I agree very much with Pierre's comments.  Labels _do_ get in the way, and
probably shouldn't be used in the standard library in 3.00.

It seems pretty clear to me that a typical programmer only keeps an active
vocabulary of roughly 100-200 identifiers. (I mean identifiers from
libraries they are using but have not written themselves - I think you could
do experiments to confirm the figures, but whatever the range we all know
from experience that it is limited). If you accept that, then think about
the impact that labels have on this budget.  A quick grep reveals around 40
different labels.  It's clearly _much_ better to spend the budget on top
level identifiers rather than labels, because otherwise programmers, even
good ones, just become less effective.  The very presence of labels in the
standard library means that new users will look at them, learn them, try to
use them, and the size of their working set of library functions will
decrease as a result.

For example, using the "blit" function from the new version of the array
library module requires knowing not _one_ identifier but _six_.  An existing
user could still use the unlabelled version, but most new users will use
labels, thinking that this is leading to better code and better programming
(incorrectly, I believe, or at best a marginal improvement).  It's like C++
operator overloading - it looks oh so appealing, and a lot of fun for the
language designer to put in, but it nearly always ends up a waste of time to
use.

That's not to say labels are inappropriate everywhere, but it does explain
why they shouldn't be used on functions which users already use accurately,
or where errors in use are already caught by the type checker.  This is the
fundamental test: do labels help programmers use functions with fewer errors
at _runtime_, and is the advantage sufficient to make up for the extra
"weight" of even having the labels around at all?  Remember Caml won out as
the best ML implementation by being Caml-Light, not
Caml-you-must-be-aware-of-the-intricacies-of-my-features-to-learn-to-use-me
;-)

Thus, I'd argue for even stronger rules than Pierre:
  - Labels are only appropriate where a significant number of users 
    routinely make mistakes when using a function, and it is 
    clear that adding labels would solve the problem.
  - This means no labels on functions with 1 or 2 arguments.
  - This means no labels on functions with 3 arguments unless the 
    types are directly ambiguous (and probably not even then).
  - This means no labels on functions where a natural order exists for the
    arguments.
  - This also means no labels on polymorphic functions such as Hash.add (I
think
    it would be very rare that the typechecker wouldn't spot a misuse of
that
    function)
  - No labels inside the arguments of higher order functions.  This 
    will really confuse new users who try not to use labels!
    e.g.. no "acc" in the first argument of
         val fold_right: fun:('b -> acc:'a -> 'a) -> 'b array -> acc:'a ->
'a

And it's not always clear that labels are such a great help - even in the
case
of Array.blit, users may not use the labelled function 
much more accurately, given the time it takes to look up the label names,
correct the errors in misspelling the labels, and given that there is a
natural 
default rule in functional programming that a source operand 
come before a destination.  Even worse, because the programmer has
to remember the damn label names, there may be another 3 or 4 
library functions that they've never learnt to use at all.

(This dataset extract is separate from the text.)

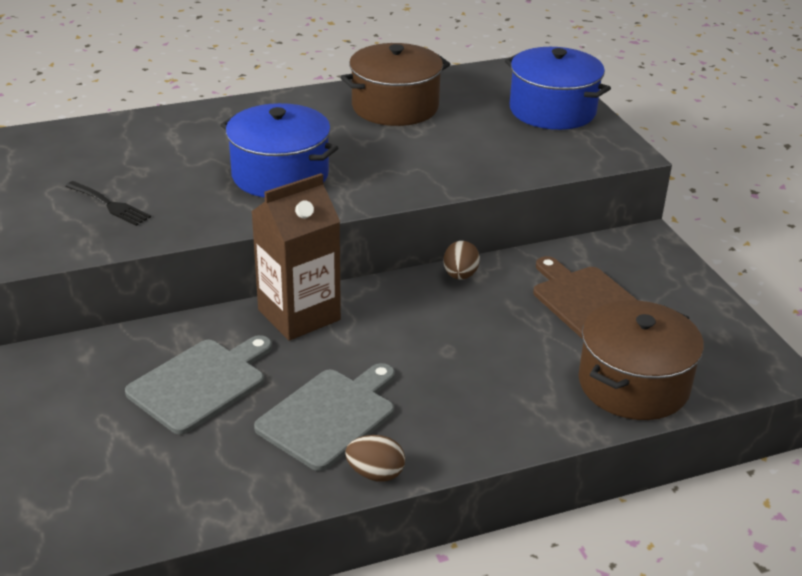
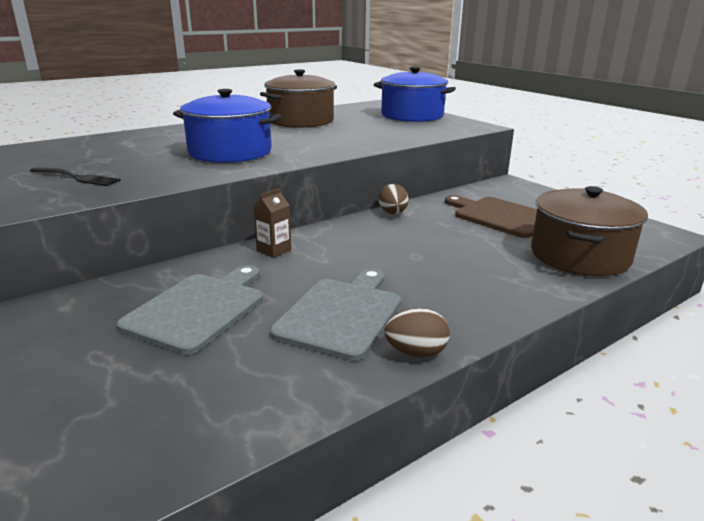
camera: 15 degrees left, 10 degrees down
(299, 315) = (274, 250): brown carton -> brown carton, size x0.45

Here's a story: In 1990, a new version of the HOL theorem prover (hol90) was
released.  The re-implementation was quite good, but the implementer made a
major mistake - he used labelled versions (actually SML records) of many,
many functions where nothing was gained by doing so.  This was a complete
waste of time, and was a major factor that lead to the splitting of the HOL
effort between "hol-light" and "HOL98", a split that took years to correct.
As Pierre describes, the object system was carefully designed not to put
people off, and if the standard libraries had been objectified then most
existing users would not have moved to OCaml.

Again, that's not to say I don't like labels - they are clearly useful when
functions take many arguments that have no natural order, and will be a god
send for some APIs.  However using them prolifically in the standard library
in this version is simply a bad idea.  Remember, you can always add them to
the standard library later, but you can't take them away!

Cheers,
Don  


-----Original Message-----
From: Pierre Weis [mailto:Pierre.Weis@inria.fr]
Sent: 15 March 2000 14:10
To: caml-redistribution@pauillac.inria.fr
Cc: caml-list@inria.fr
Subject: Re: Syntax for label, NEW PROPOSAL


[Sorry, no french version for this long message]

Abstract:

A long answer to Jacques's proposal. I do not discuss syntax but
semantic issues of the label extension. My conclusion is to be very
careful in adding labels into the standard libraries, and also state
as a extremely desirable design guideline to keep the usage of higher
order functions as simple as possible.

> *** Proposal
> 
> Objective Caml 3.00 is not yet released, and I believe we can still
> have modifications on this point.

Yes, you're perfectly right, we can still modify several points.
However, I think there are many other points that are more important
than the choice of ``%'' instead of ``:'', which is only cosmetic
after all.

Thus, I would prefer to discuss deeper and more semantic problems:

-- Problem1: labels can be reserved keywords. This is questionable
and it has been strongly criticised by some Caml users, especially when
reading in the code the awful sequence fun:begin fun ...

-- Problem2: labels that spread all over the standard libraries, even
when they do not add any good. I would cite:

   * the labels completely redundant with the types
     (E.g. char:char in the type of String.contains or String.index)

   * undesired labels: in many cases I don't want to have labels just
     because I don't want to remember their names. (E.g., I very often
     mispell the label acc since I've always used accu to name an
     accumulator; furthermore, when I do not mispell this label, I feel
     acc:accu extremely verbose). Also because labels are verbose at
     application.

   * labels that prevent you to use comfortably your traditional functions.
     This is particularly evident for the List.map or List.fold_right
     higher-order functionals.

This last point is a real problem. Compare the usual way of using
functionals to define the sum of the elements of a list:

$ ocaml
        Objective Caml version 2.99+10

# let sum l = List.fold_right ( + ) l 0;;
val sum : int list -> int = <fun>

Clearly application is denoted in ML with only one character: a space.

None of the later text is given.